El resto de la historia es más fresca. La pandemia ha devastado a la región como a ninguna otra. La abundancia de recursos se consumió con las vacas gordas, sin ahorro fiscal para las vacas flacas. No se invirtió en infraestructura, ni tampoco en instituciones y capital humano: ciencia y tecnología, educación, y salud. Además hoy sabemos que el sector salud es el más castigado por la verdadera enfermedad endémica de América Latina: la corrupción.
Desde marzo de 2020 América Latina es la región más golpeada del planeta por la contracción económica; que venía de antes de la pandemia, hay que decirlo. Ello medido en cierres de empresas y negocios, pérdida de empleos y crecimiento de la pobreza. Todo ello es en gran parte el resultado de decisiones erróneas de política económica durante el boom anterior, una realidad hoy dramáticamente agravada por un sistema de salud pública desfinanciado.
El efecto adicional es, en consecuencia, que la región lidera en decesos per cápita con más de un millón de fallecidos por el Covid-19. Brasil, México, Colombia, Argentina y Perú suman el 89% de dicho millón. En este mes de mayo se registraron el 31% de los fallecidos por Covid-19 en el mundo, siendo que América Latina y el Caribe representan el 8.4% de la población mundial.
En la última semana, los ocho países con más muertes per cápita han sido de la región. Antes se median líneas telefónicas, kilómetros de asfalto y tasas de analfabetismo, entre otros, como indicadores del (sub)desarrollo. Hoy debe usarse un nuevo parámetro: las muertes en pandemia, ítem en el que América Latina presenta una realidad sombría.

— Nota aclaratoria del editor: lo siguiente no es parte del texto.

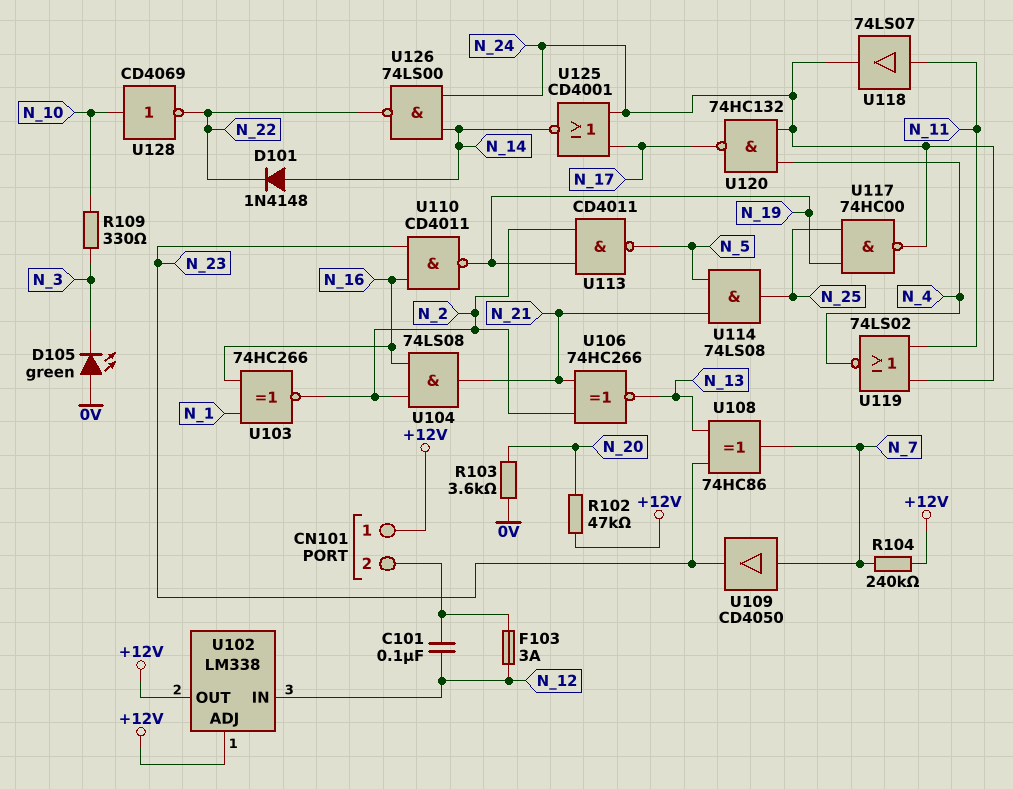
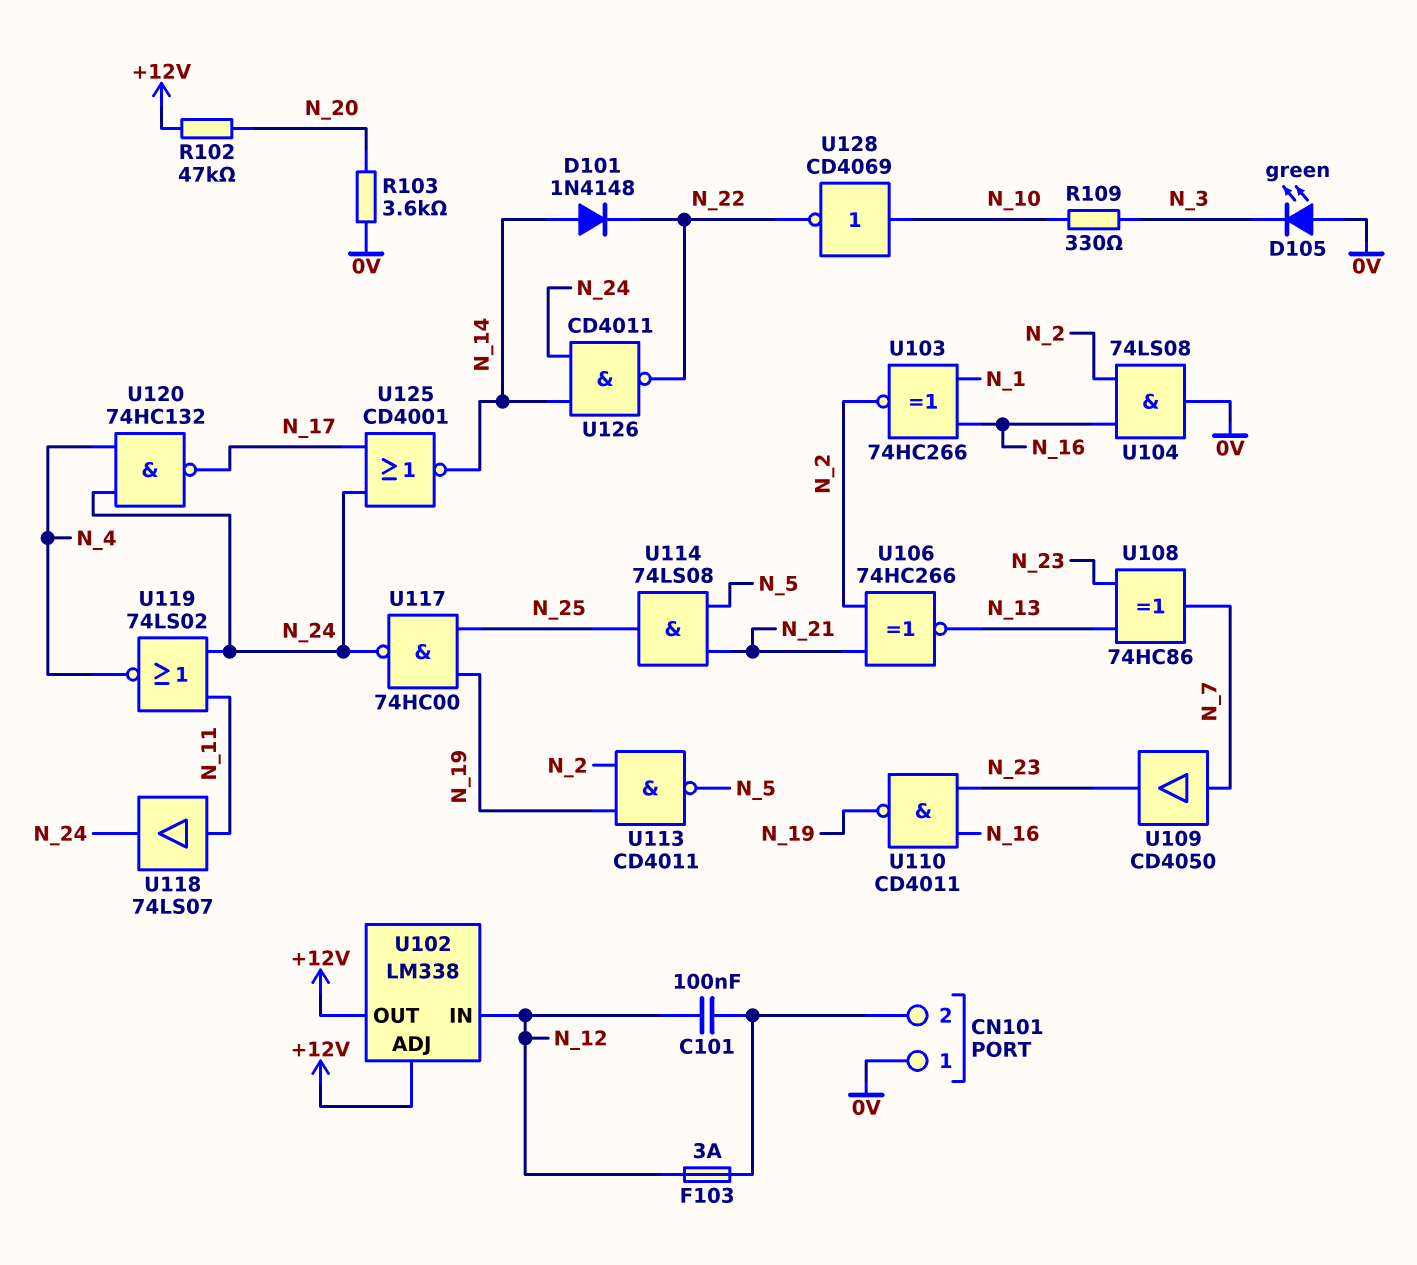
CN101 pin 1: +12V -> 0V
R104: 240k (+12V, N_7) -> none
U104: AND 74LS08 (in N_2, in N_16, out N_21) -> AND 74LS08 (in N_2, in N_16, out 0V)
U126: NAND 74LS00 (in N_14, in N_24, out N_22) -> NAND CD4011 (in N_14, in N_24, out N_22)

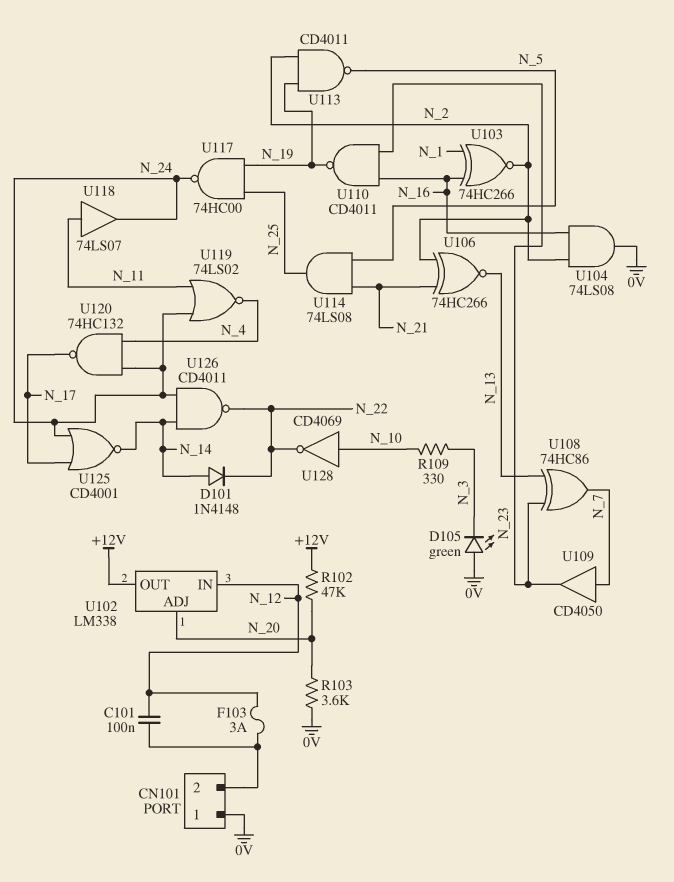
U102 pin ADJ: +12V -> N_20

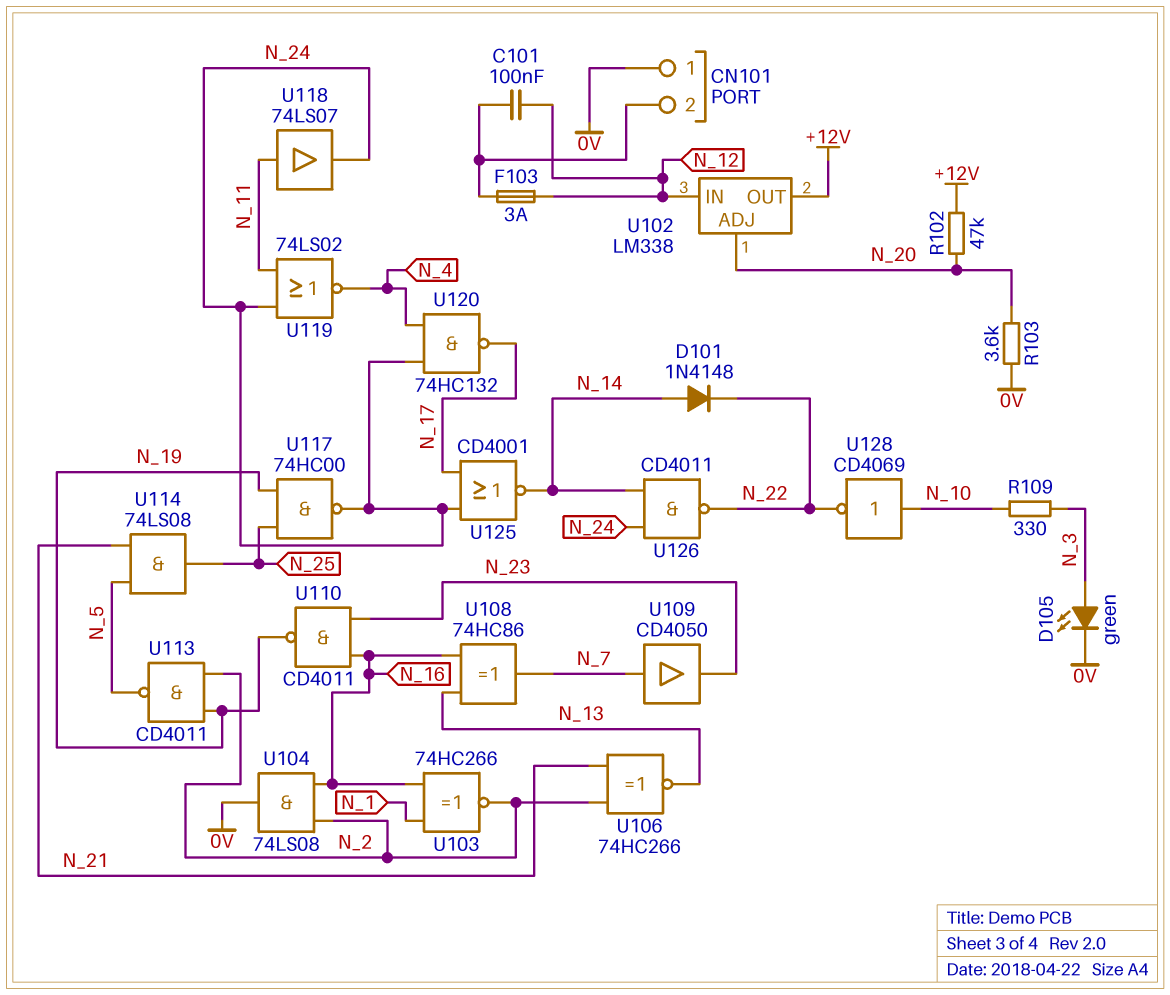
D105: LED green (A 0V, K N_3) -> LED green (A N_3, K 0V)
U108: XOR 74HC86 (in N_13, in N_23, out N_7) -> XOR 74HC86 (in N_13, in N_16, out N_7)

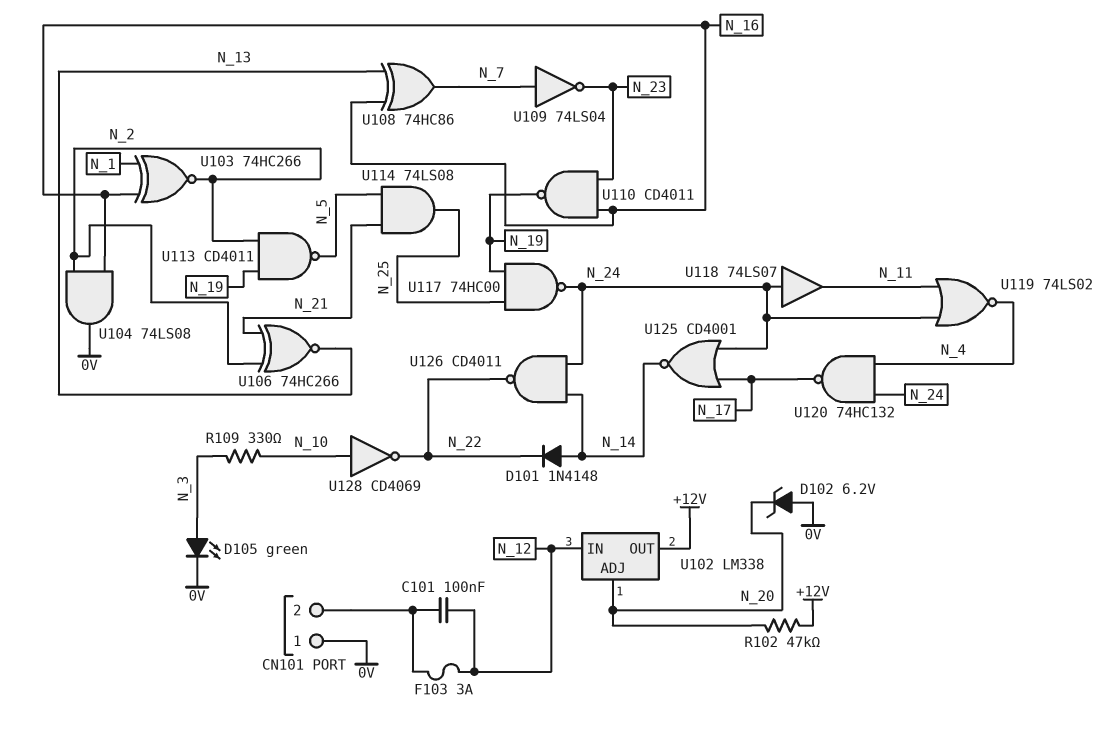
D102: none -> zener 6.2V (A 0V, K N_20)
R103: 3.6k (0V, N_20) -> none
U109: buffer CD4050 (in N_7, out N_23) -> NOT 74LS04 (in N_7, out N_23)
U118: buffer 74LS07 (in N_11, out N_24) -> buffer 74LS07 (in N_24, out N_11)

Algunos construyen nuevas teorías de la dependencia en base al insuficiente acceso a las vacunas. Con ello ocultan su propia incompetencia. Chile, Uruguay y México, por ejemplo, avanzan en su plan de vacunación con relativa eficacia. La brecha de vacunación entre regiones es marcada, sin duda, pero la cuestión de las vacunas es de gestión, no de ideología y mucho menos de pirotecnia retórica.
Que ello es así surge claramente de los balbuceos y contradicciones de Alberto Fernández (siempre un jactancioso pontificador sobre los males del capitalismo) cuando le tocó responder lo elemental: ¿Por qué razón jamás llegaron a Argentina los 14 millones de vacunas Pfizer que estaban garantizadas por haber sido parte de las pruebas clínicas durante la etapa de investigación?
Hay diversas hipótesis al respecto. La de mayor asidero habla de la intención del gobierno argentino de introducir un privado como intermediario, transacción opaca aparentemente rechazada por la empresa. Ello es plausible, no en vano Fernández-Fernández distribuyeron vacunas entre sus seguidores, el “vacunatorio VIP”. Y no en vano sabemos que en América Latina el sector salud es el más corrupto de toda la administración pública.